Filed under compassion and connection, critical thinking, duh!, family matters, frustrations, GLBTQ/Ally issues, politics, social issues

16 responses to “Quick Hit: This

  1. Improbable Joe

    But you think people who oppose marriage equality can be decent human beings. So how do you cross that gap? Seriously, if you think that marriage equality means something, how can you embrace people who oppose it?

    Ultimately, if you are a decent human being, and you actually and really care about any issues at all, you will have to reject people who stand against the issues you care about. Otherwise you’re a complete fraud, you’re lying about the things you care about, and you only take public positions in order to bolster your self-image and not because you give a damn.

    I care about marriage equality. I care about all of the issues that I take stands over. Are you willing to take a stand on those issues? Even if they cost you friendships? Let’s put something on the line here. I’m willing to be your friend if you’re willing to take a stand and reject people who stand against the principles we share. I’m unwilling to be your friend if you can’t take a stand for what you claim to believe in, if you can’t take the risk of losing ‘friends’ who don’t share your values.
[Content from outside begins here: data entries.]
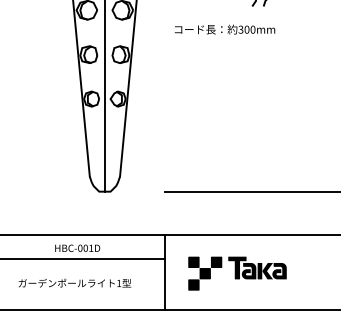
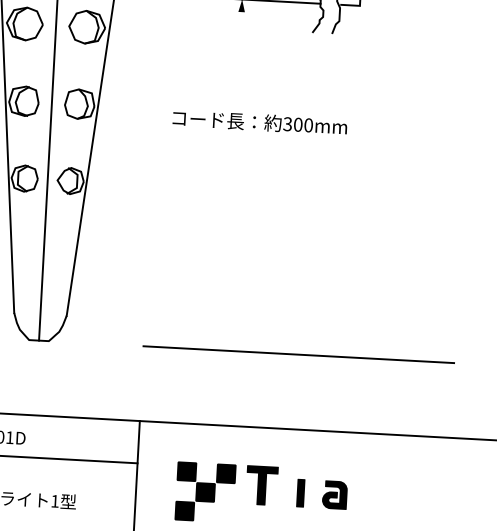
text: (224, 29) -> (259, 122), moved
fill: (248, 270) -> (280, 491), removed
fill: (267, 270) -> (313, 492), removed

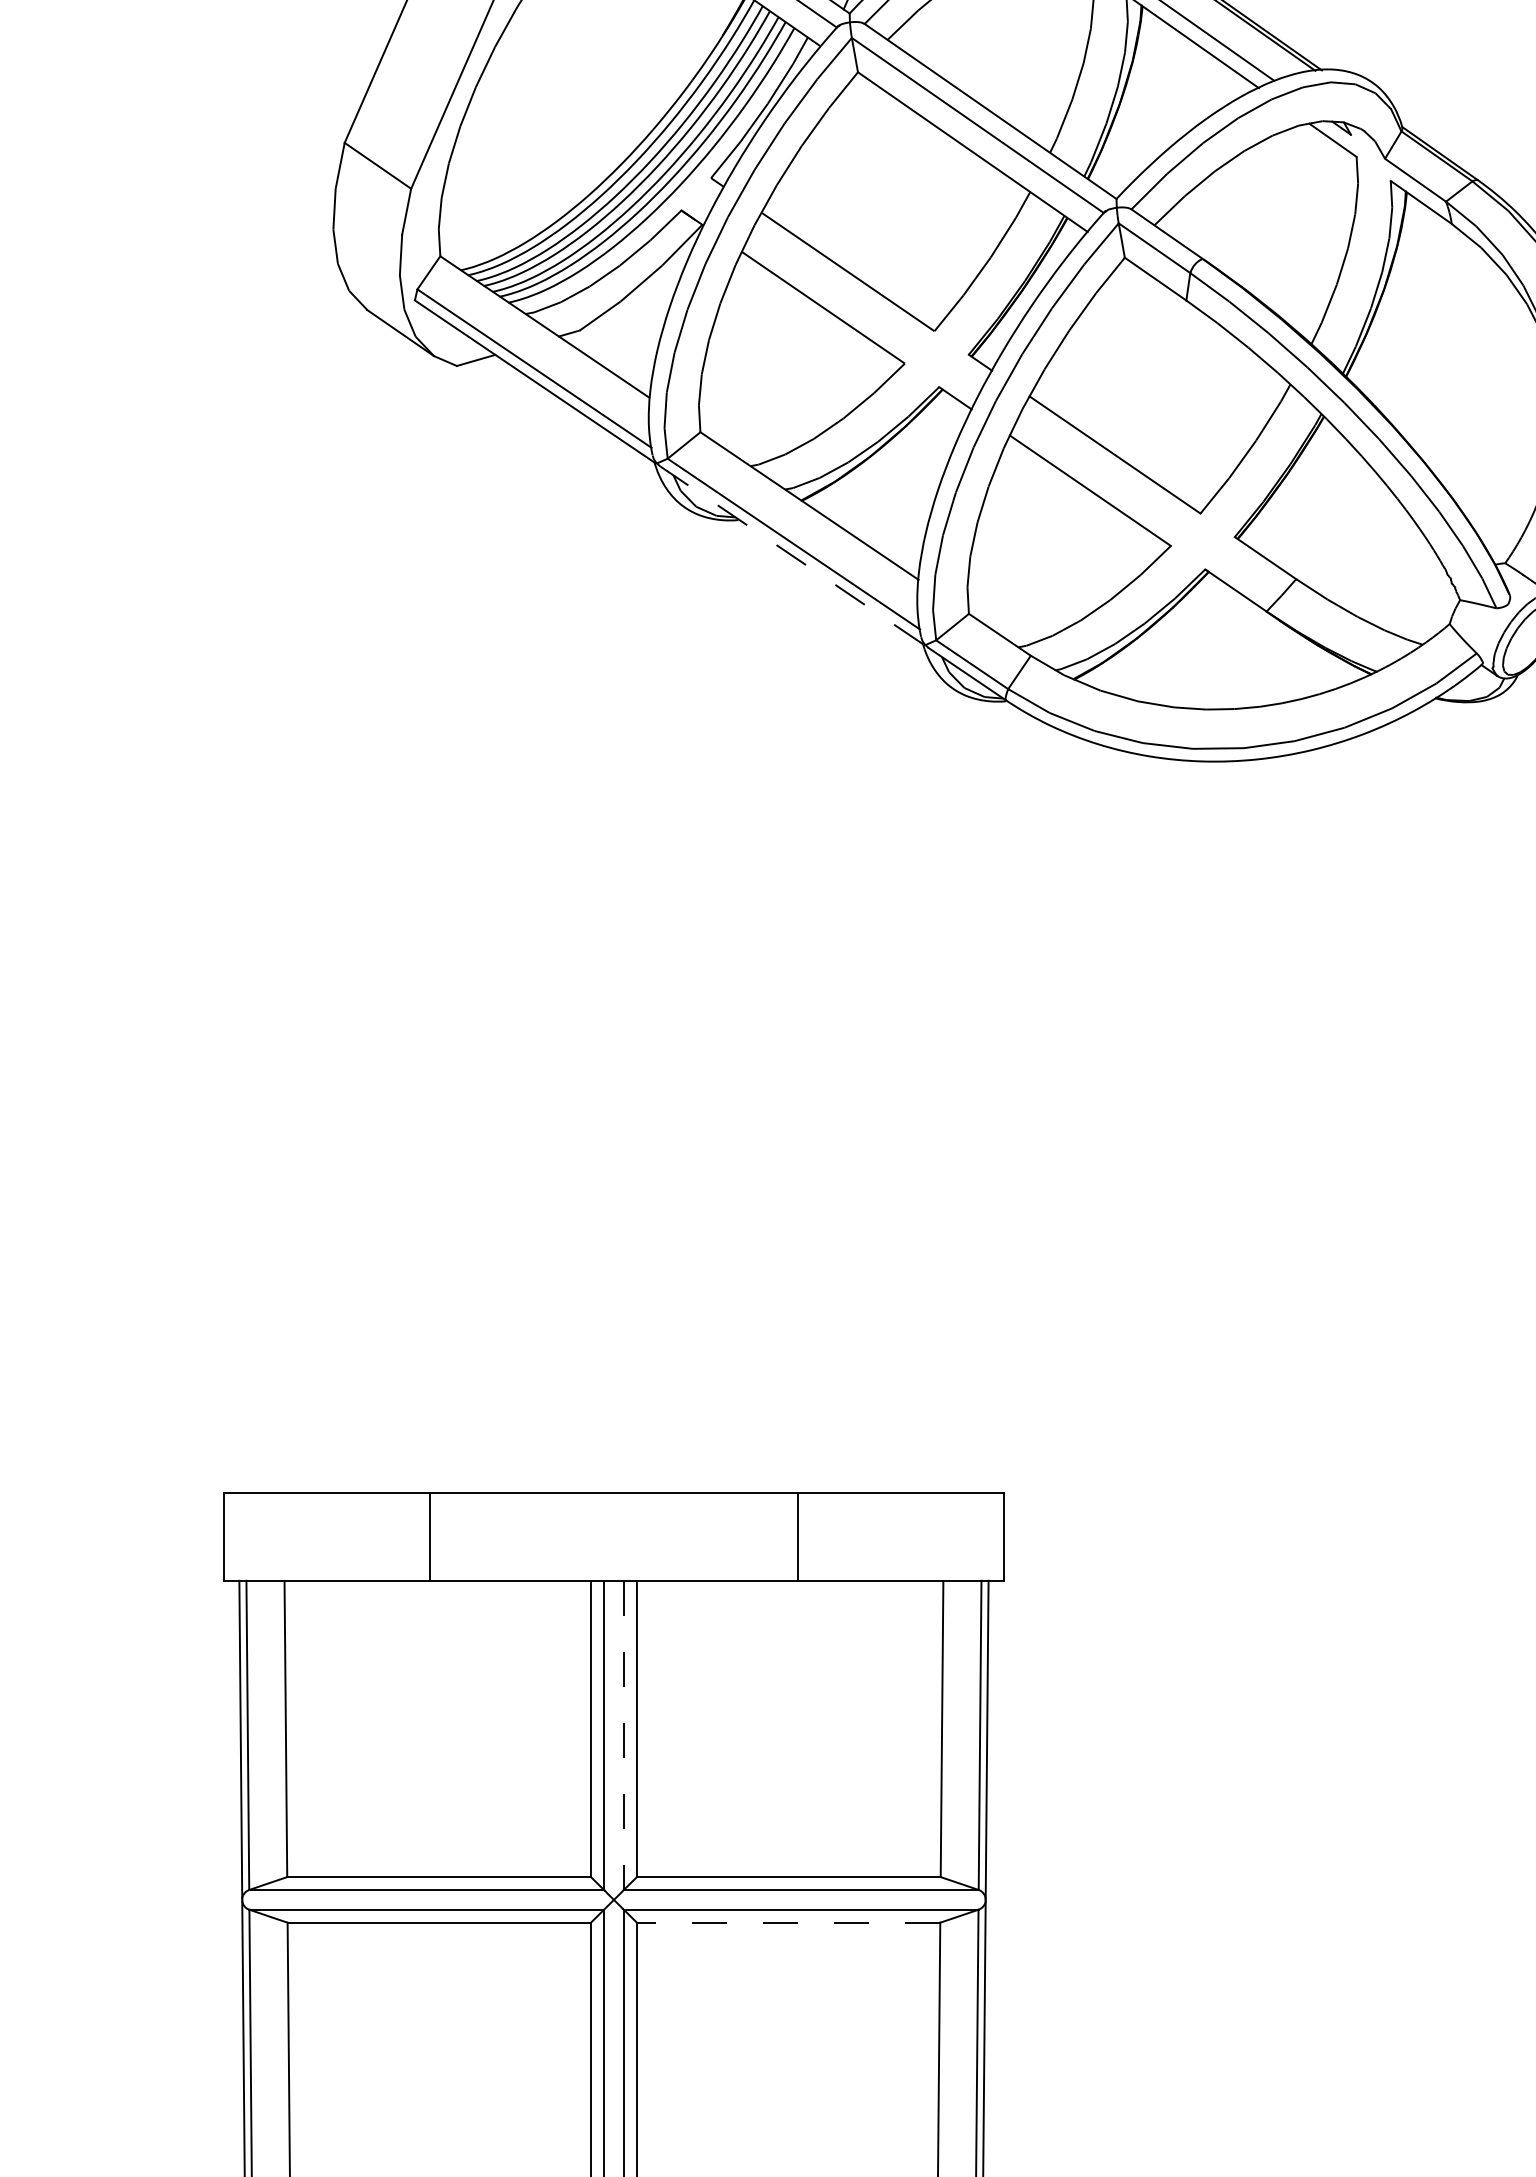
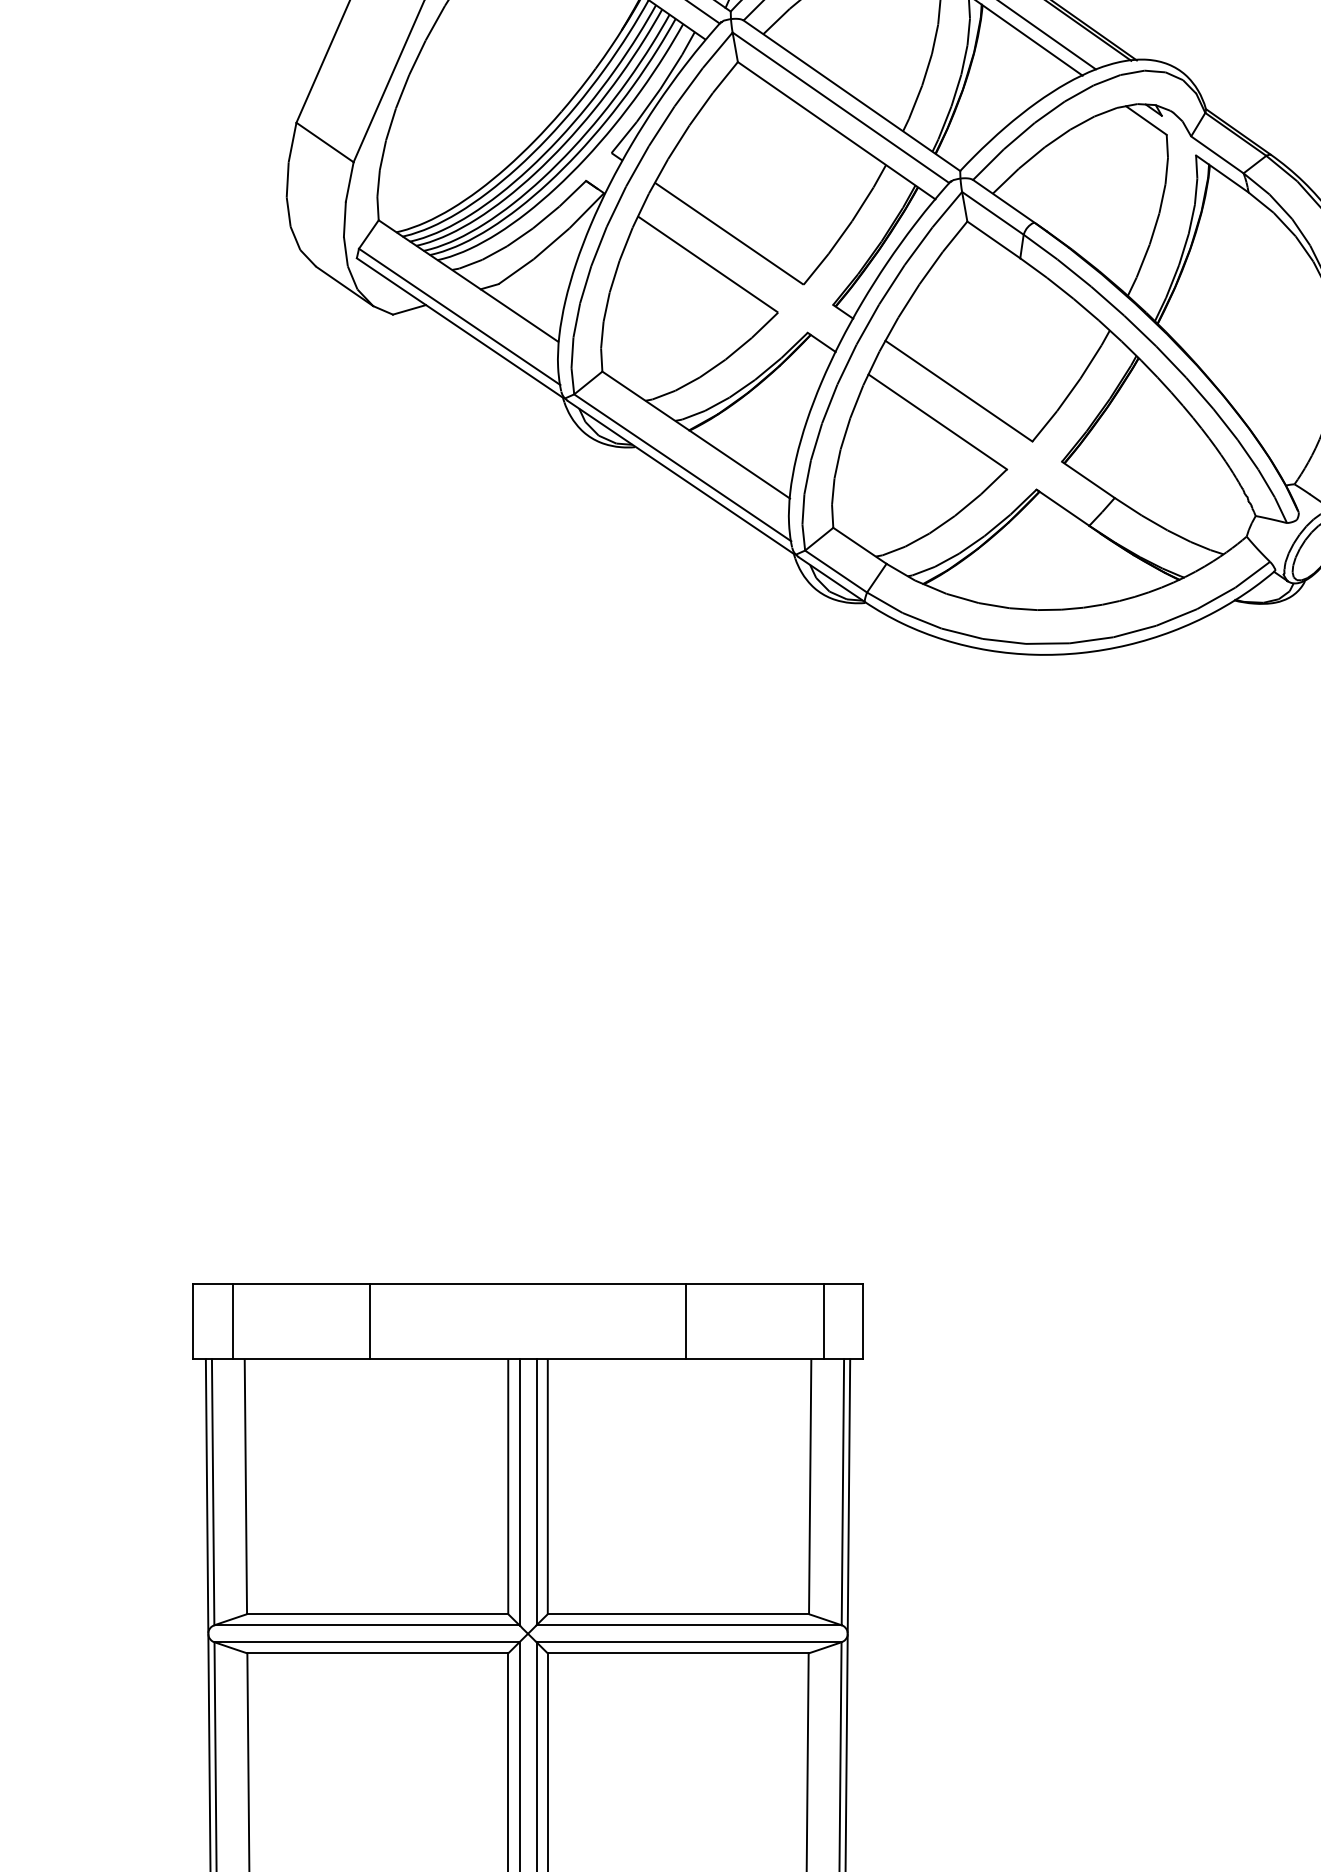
line: (791, 555) -> (680, 477), dashed -> solid
line: (270, 1536) -> (232, 1321), added
line: (957, 1536) -> (823, 1321), added
line: (623, 1735) -> (536, 1492), dashed -> solid
line: (788, 1922) -> (678, 1653), dashed -> solid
    If this is goodbye, I wish you well and hope that you get everything you want out of life. It has to be goodbye if you think that seeing the potential in people is worth more than calling out the ways that they fail to meet that potential.

  2. Let’s see. I know someone who is kind to me and my loved ones. They are polite to others, honest in their dealings, and are the kind of people I wish there were more of. Somehow, I find they disagree with me about something. Although my life is not overrun with friends, I must part ways with them. There is no chance that, as with many other folks on earth, certain ideas take longer to settle in with them. They have been fed a lot of bullshit as children, and a fair number of adults have been only to happy to reinforce that bullshit. If they haven’t gotten, in terms of intellect/acceptance, to the point I have in life, then off to the outer darkness with them. People I know who disagree with me about subjects I hold important don’t cast me off, but they are just moral weaklings, hypocrites.

    Not my job to fight your battles, Chili, but I smell the smell of zealotry in the wind.

  3. Claiming a bunch of bad stuff will happen if a certain decision is made (like law is passed, or a court decides something), based solely on one’s desire that the decision shouldn’t be made, is called, in the world of law, a “parade of horribles.” People who employ that rhetorical device have a strong tendency to be wrong. It is a sad attempt to maintain the status quo, basically it is verbal terrorism.

  4. Joe, you’ve known me – at least, though the computer – for a long time now. You know that I’m not an either/or, all-or-nothing person.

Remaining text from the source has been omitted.